En la madrugada del 24 de mayo, Rusia llevó a cabo uno de los ataques aéreos más masivos contra Ucrania desde el inicio de la invasión a gran escala. Las fuerzas rusas lanzaron 90 misiles y 600 drones contra distintas regiones del país, y emplearon el misil balístico «Oréshnik» contra la ciudad de Bila Tserkva, en la región de Kiev. La capital ucraniana fue el principal objetivo: 86 heridos y dos muertos.
Kiev, principal objetivo del ataque combinado
Según el presidente Volodímir Zelenski, durante la ofensiva Rusia utilizó 90 misiles de distintos tipos, 36 de ellos balísticos, y 600 drones de ataque. Parte de los misiles balísticos no pudieron ser interceptados.
El responsable de la Administración Militar Municipal de Kiev, Timur Tkachenko, señaló que este bombardeo ha sido el de mayor número de puntos de impacto sobre la capital desde el inicio de la guerra a gran escala. Según los datos actualizados, en Kiev hay 86 heridos y dos fallecidos.
Rusia emplea el «Oréshnik» contra Bila Tserkva
Zelenski confirmó por separado que Rusia disparó un misil balístico «Oréshnik» contra el distrito de Bila Tserkva, una ciudad situada al sur de Kiev. La información fue corroborada por la emisora pública ucraniana Suspilne, citando fuentes ucranianas.
Se trata de uno de los pocos usos documentados del «Oréshnik» contra Ucrania. Moscú ha presentado este misil como un «arma de nueva generación» y lo ha utilizado más como herramienta de presión política que como recurso militar habitual.
Daños en la capital ucraniana
El ataque sobre Kiev ha provocado importantes daños en infraestructuras civiles. Entre los edificios afectados se encuentran:
- la sede del Consejo de Ministros de Ucrania;
- el Ministerio de Asuntos Exteriores;
- el Banco Nacional de Ucrania;
- oficinas de varios medios de comunicación ucranianos;
- instituciones culturales de la capital;
- un mercado, decenas de viviendas y varios colegios.
El Museo Nacional «Chernóbil», una de las instituciones clave para preservar la memoria de la mayor catástrofe tecnológica del siglo XX, ha quedado completamente destruido.
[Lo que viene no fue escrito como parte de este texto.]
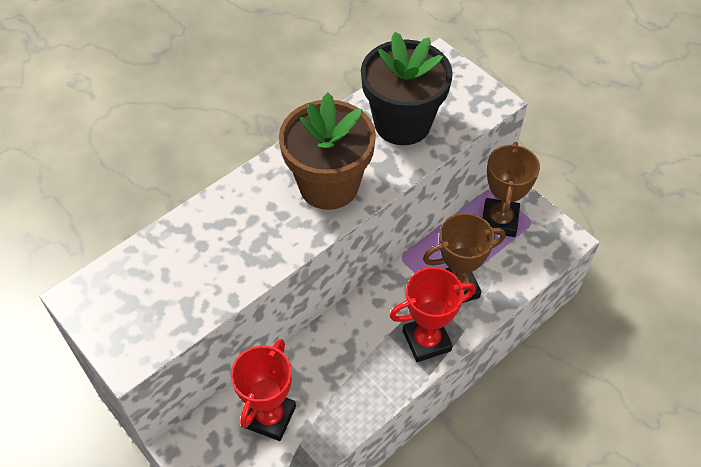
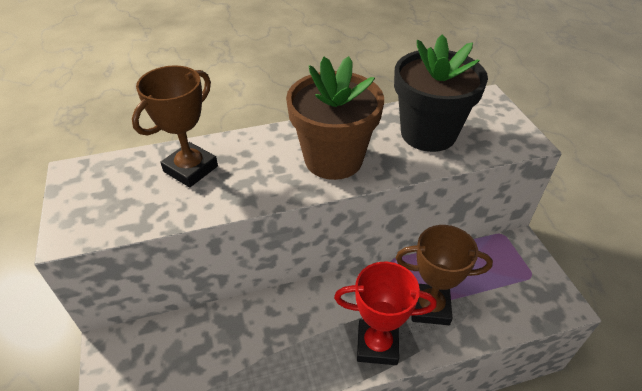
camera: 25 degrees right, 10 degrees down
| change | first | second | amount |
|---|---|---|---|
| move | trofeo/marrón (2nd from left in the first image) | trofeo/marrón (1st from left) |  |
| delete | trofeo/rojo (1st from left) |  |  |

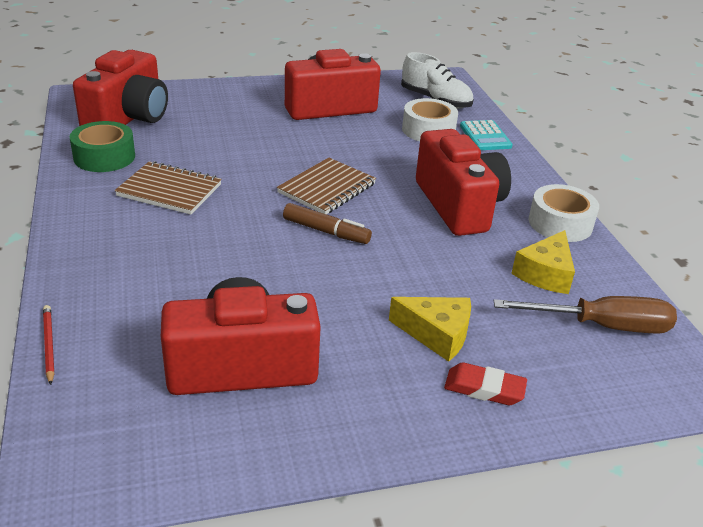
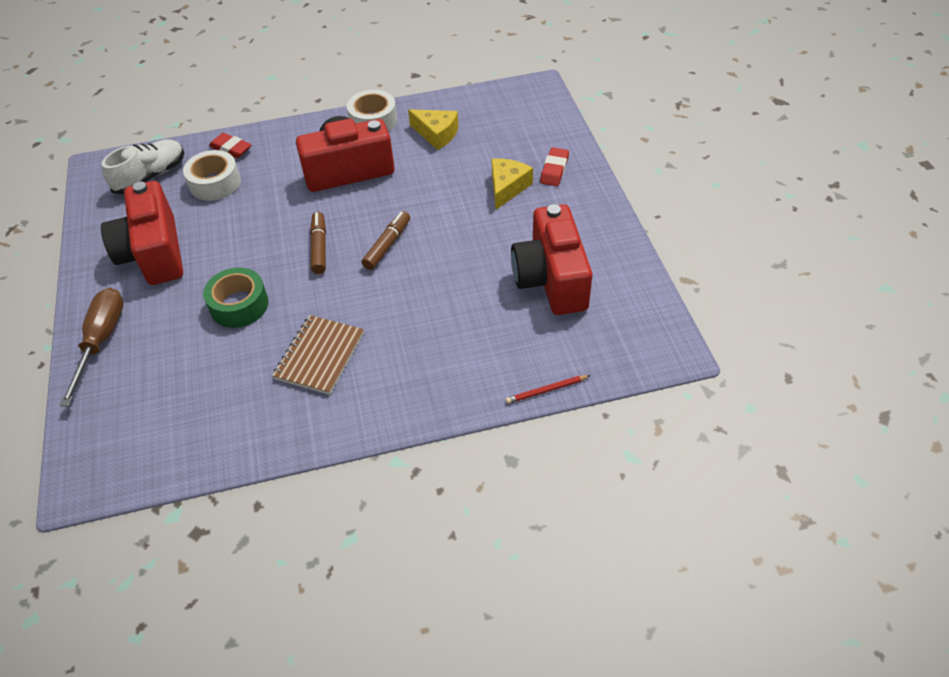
camera: 85 degrees left, 15 degrees up
| change | first | second | amount |
|---|---|---|---|
| delete | cámara/rojo (1st from left) |  |  |
| replace | calculadora/turquesa | goma de borrar/rojo (1st from left) |  |
| move | cinta adhesiva/verde |  |  |
| replace | cuaderno/marrón (2nd from left) | rotulador/marrón (1st from left) |  |
| move | destornillador/marrón |  |  |

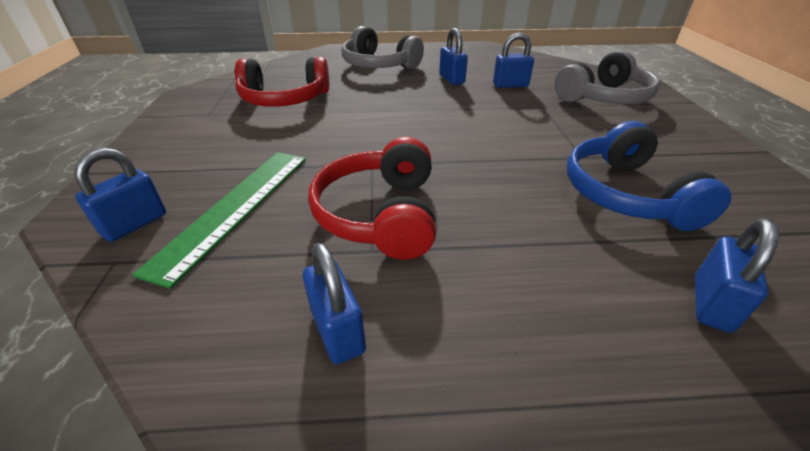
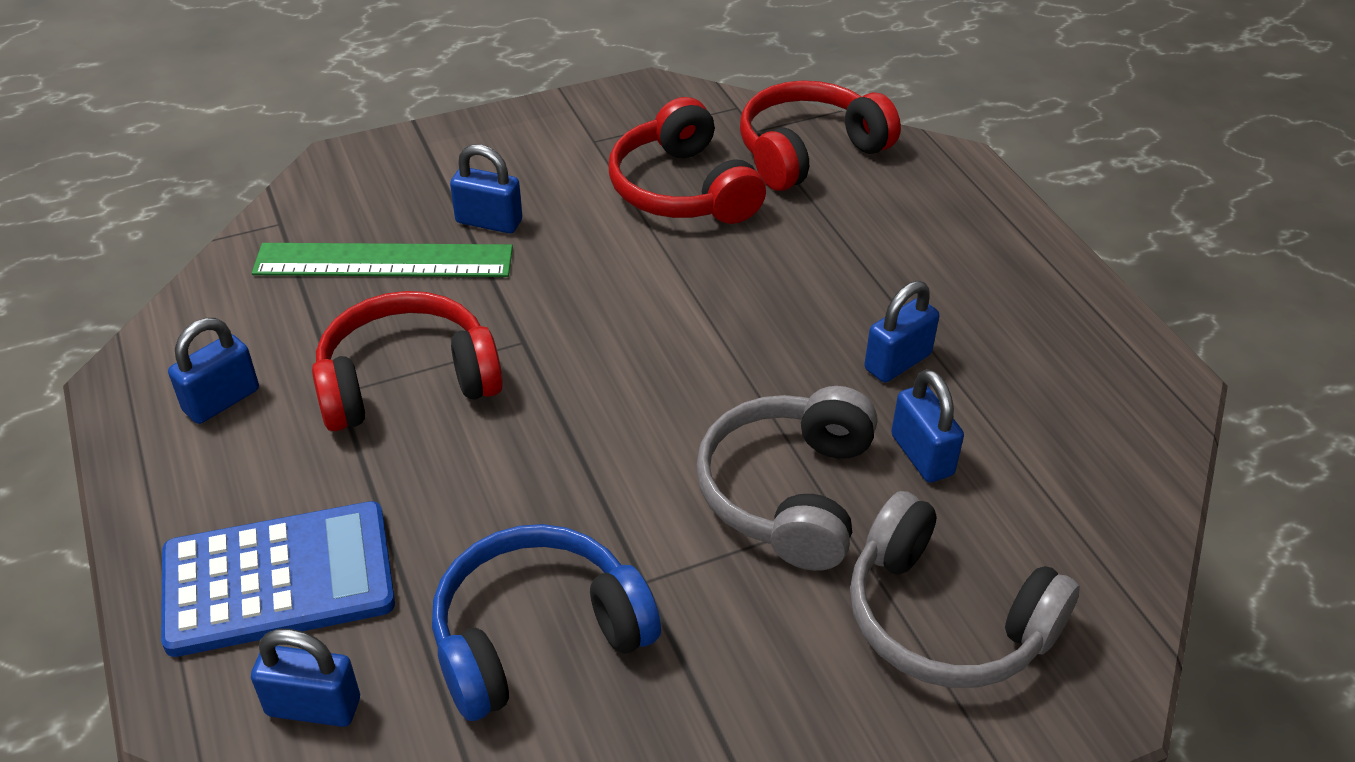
camera: 70 degrees right, 5 degrees up
| change | first | second | amount |
|---|---|---|---|
| move | auriculares/gris (1st from left) |  |  |
| move | candado/azul (1st from left in the first image) | candado/azul (3rd from left) |  |
| insert |  | auriculares/rojo (3rd from left) |  |
| insert |  | calculadora/azul |  |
Reacción de Ucrania: ONU y OSCE
Tras el bombardeo, Ucrania ha solicitado una reunión urgente del Consejo de Seguridad de la ONU, así como una cumbre conjunta del Foro de Cooperación en materia de Seguridad y el Consejo Permanente de la OSCE. Kiev utiliza el empleo del «Oréshnik» como argumento para reforzar la presión sancionadora sobre Rusia y acelerar la entrega de sistemas de defensa antiaérea por parte de sus socios occidentales.